This long-awaited second feature from director Tom Kalin, who made such an impression way back in 1992 with the Leopold and Loeb retelling Swoon, comfortably nestles up against its predecessor with regards to categorization: it’s a true crime movie, involving sex, horrific murder and characters with deeply pretentious ambitions, and it’s as queer as any movie can hope to be, with its personage mixing in all sorts of combinations untraditional, kinky, or downright deviant.

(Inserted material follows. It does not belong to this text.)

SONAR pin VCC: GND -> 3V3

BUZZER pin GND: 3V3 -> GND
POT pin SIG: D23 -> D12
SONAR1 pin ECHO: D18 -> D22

Besides apparently being exactingly tailored to the thematic interests of prolific producer Christine Vachon (an instrumental force behind Swoon, Boys Don’t Cry, I Shot Andy Warhol, Party Monster, The Notorious Bettie Page and Infamous), it’s the sort of material that also seems to draw in some of our finest actresses of a certain age, especially those who continually crave adventure and edge. Given that Joan Crawford is long gone, I can’t think of a better choice for the star role of Savage Grace than Julianne Moore—yet at the same time I think it might just be the worst, or at least the least enjoyable performance I’ve ever seen Moore give. But then, are we even supposed to enjoy this movie? Even the somber enjoyment of more closely understanding some bleak, troubling aspect of human nature?

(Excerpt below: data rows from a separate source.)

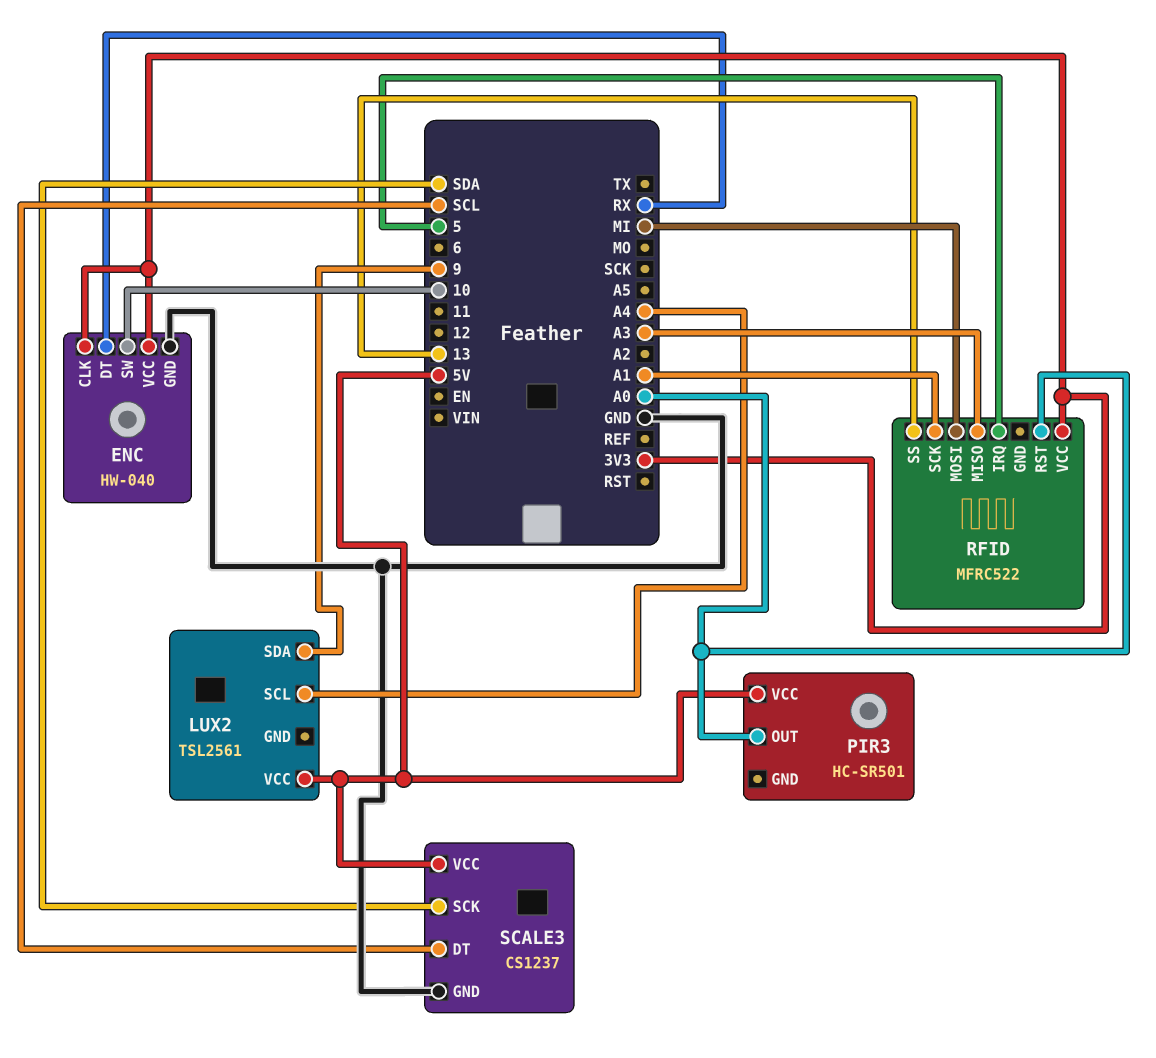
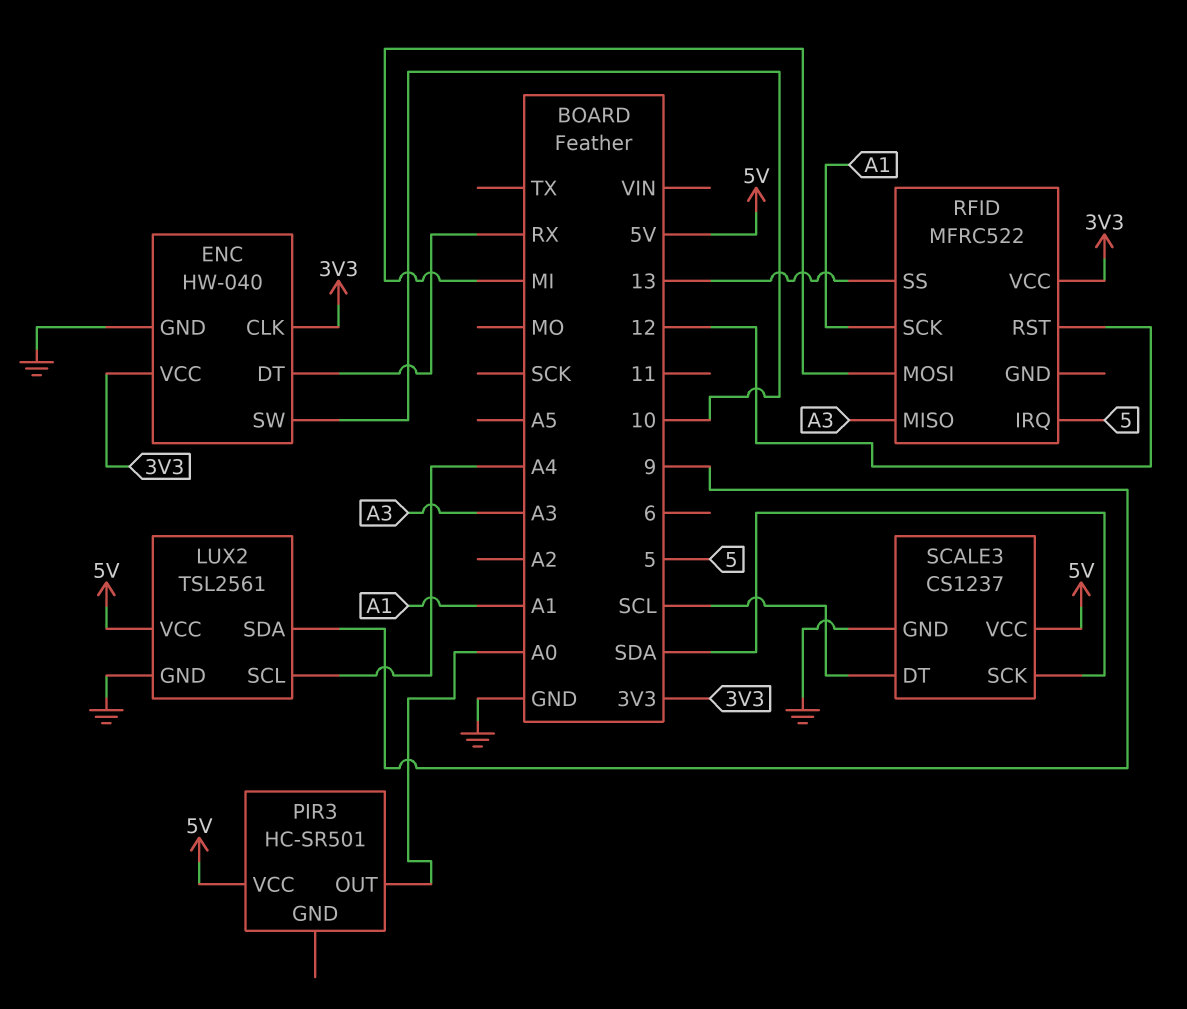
LUX2 pin GND: none -> GND
RFID pin RST: A0 -> 12

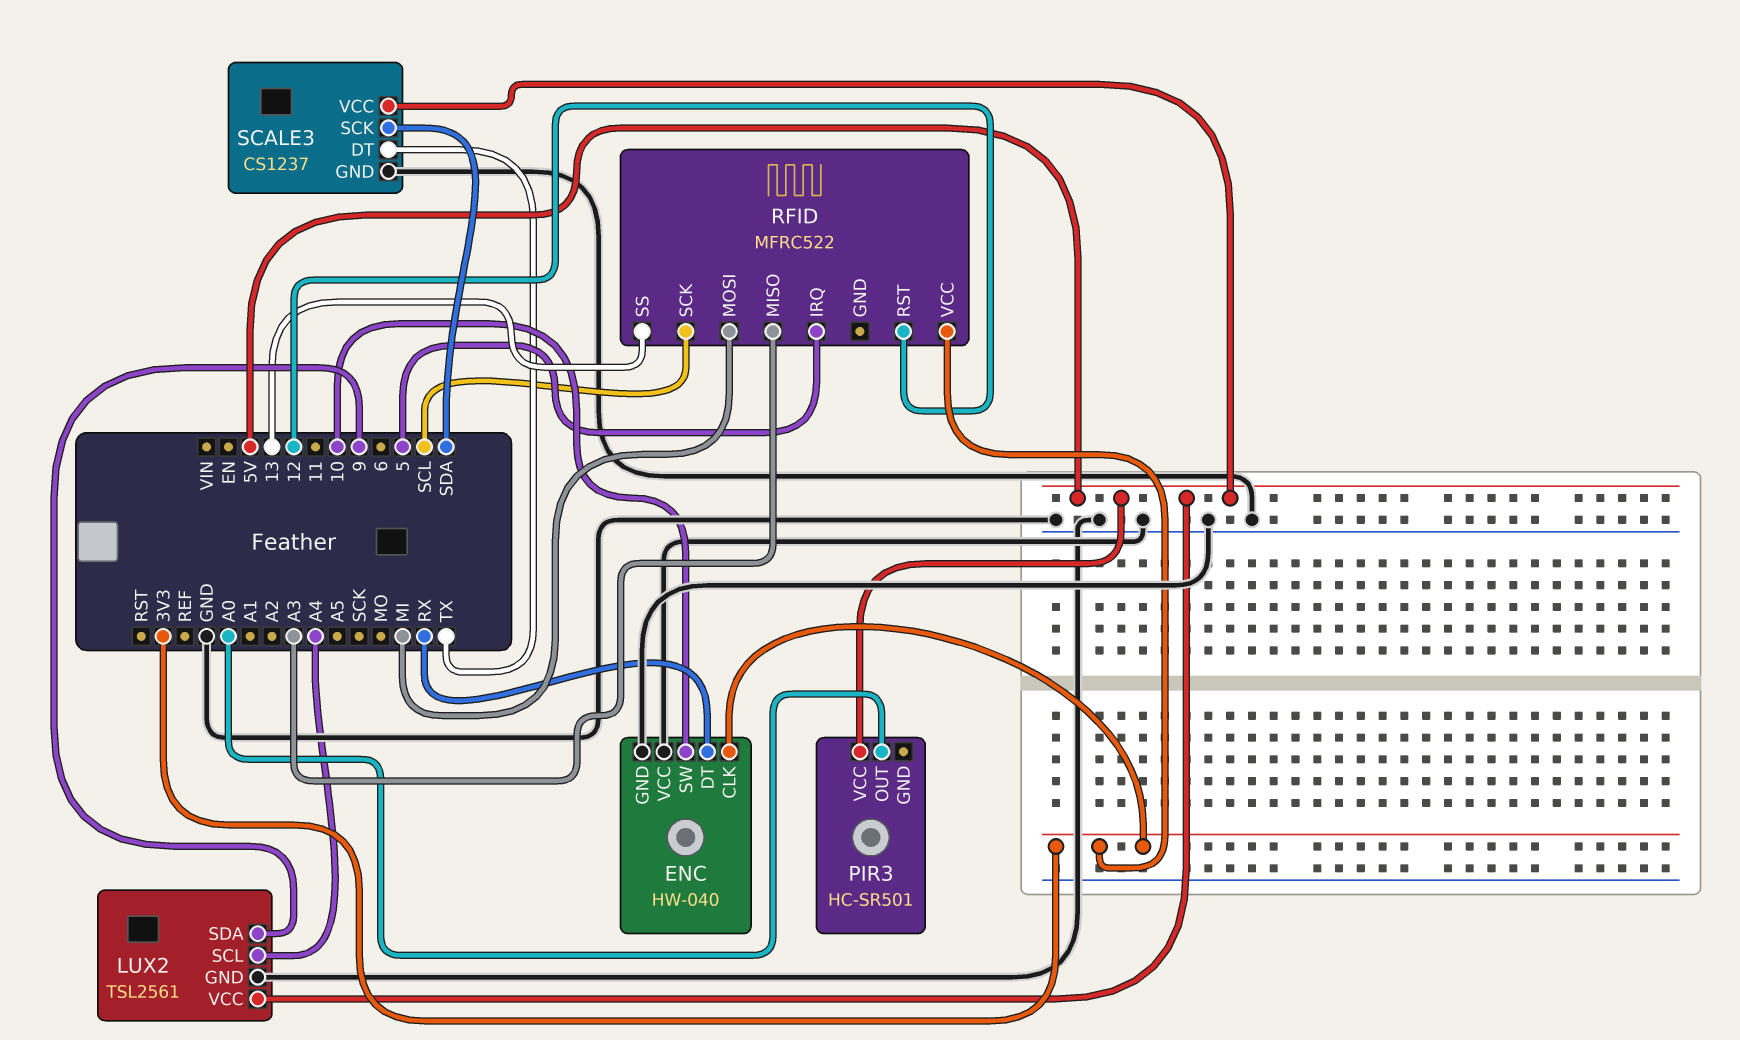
ENC pin VCC: 3V3 -> GND
RFID pin SCK: A1 -> SCL
SCALE3 pin DT: SCL -> TX

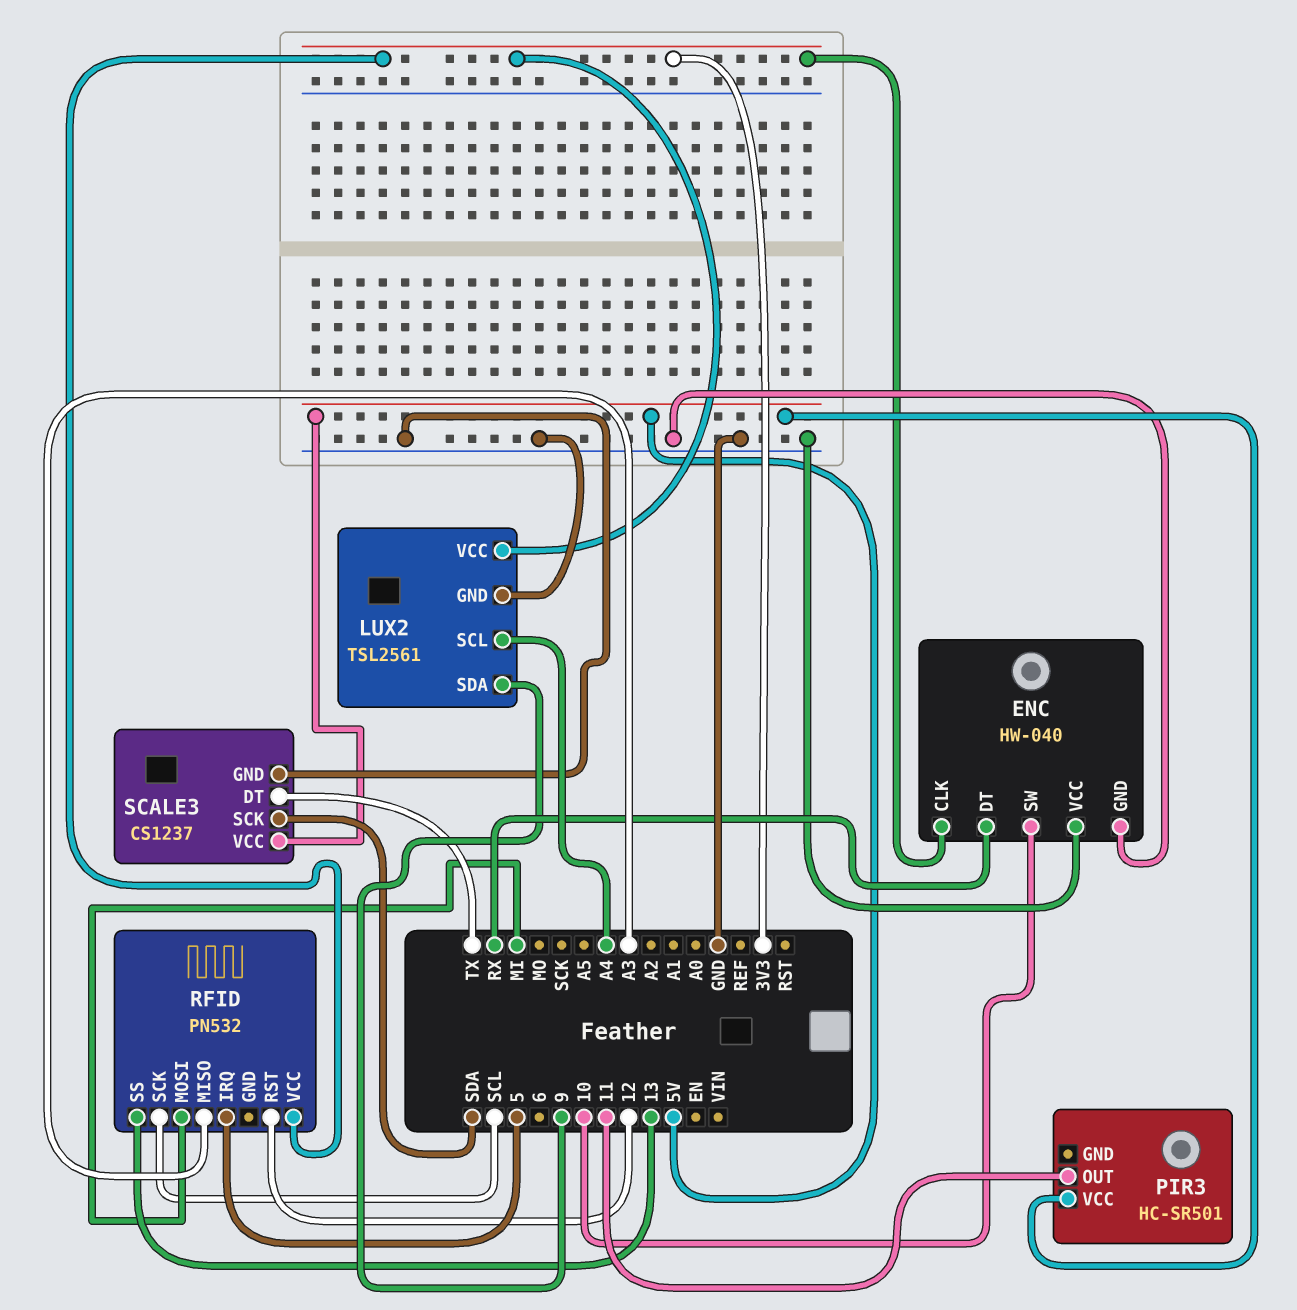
LUX2 pin VCC: 5V -> 3V3
PIR3 pin OUT: A0 -> 11
RFID: MFRC522 -> PN532

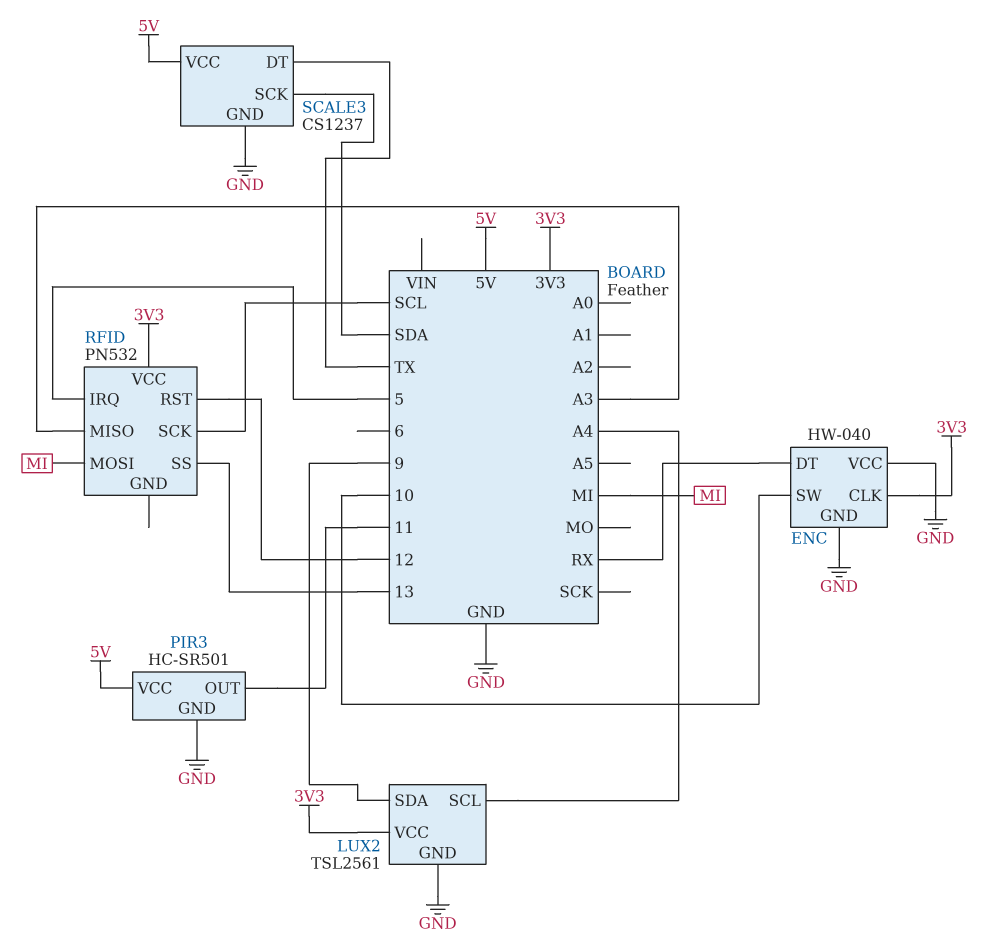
PIR3 pin GND: none -> GND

Narrated by the real Tony Baekeland, Savage Grace dramatizes the story of his life leading up to his notorious arrest in 1972 at the age of 25. It says a lot about Baekeland’s life that the real star of his story is actually his mom, Barbara (Moore), heiress to the Bakelite fortune, an uncultured, desperately unhappy society woman who, after being abandoned by her understandably demoralized husband (Stephen Dillane) for her son’s girlfriend, focuses all of her overbearing energies on her only child, who she constantly needles, travels all over Europe with, lives with and, as it turns out, has sex with. Tony himself (played by the suitably stunned-looking Eddie Redmayne, once more, as in The Good Shepherd, the psychologically under-developed son) is rather a wisp of a boy next to her, nervous, uncertain, largely unloved and internalizing more rage than most of us will ever know.
For those of us who aren’t survivors of incest but always suspected it made for a pretty miserable home life, Savage Grace, the antithesis of Murmur of the Heart in more ways than one, certainly confirms that and some. But I suppose what’s truly terrifying in this utterly tawdry tale is not the aberrant sex itself but the suffocating mothering from which the sex is but one manifestation, and hardly the most toxic. Savage Grace is really a sort of horror movie about the stifling effects of family and affluence, one beautifully photographed in exquisite locales and filled with beautiful people, where the monster just keeps coming back to embarrass herself and everybody else with her incredibly awkward attempts to seem sophisticated before throwing yet another shrill hissy fit.
I didn’t actually know Baekeland’s story before seeing Savage Grace, which is just as well—at least there were some surprises. But these surprises, like Kalin’s craftsmanship, itself a bit overdone and noodlely, didn’t make Baekeland’s story any more enlightening, just grotesque, sad, jarring, intermittently fascinating and ultimately kind of pointless.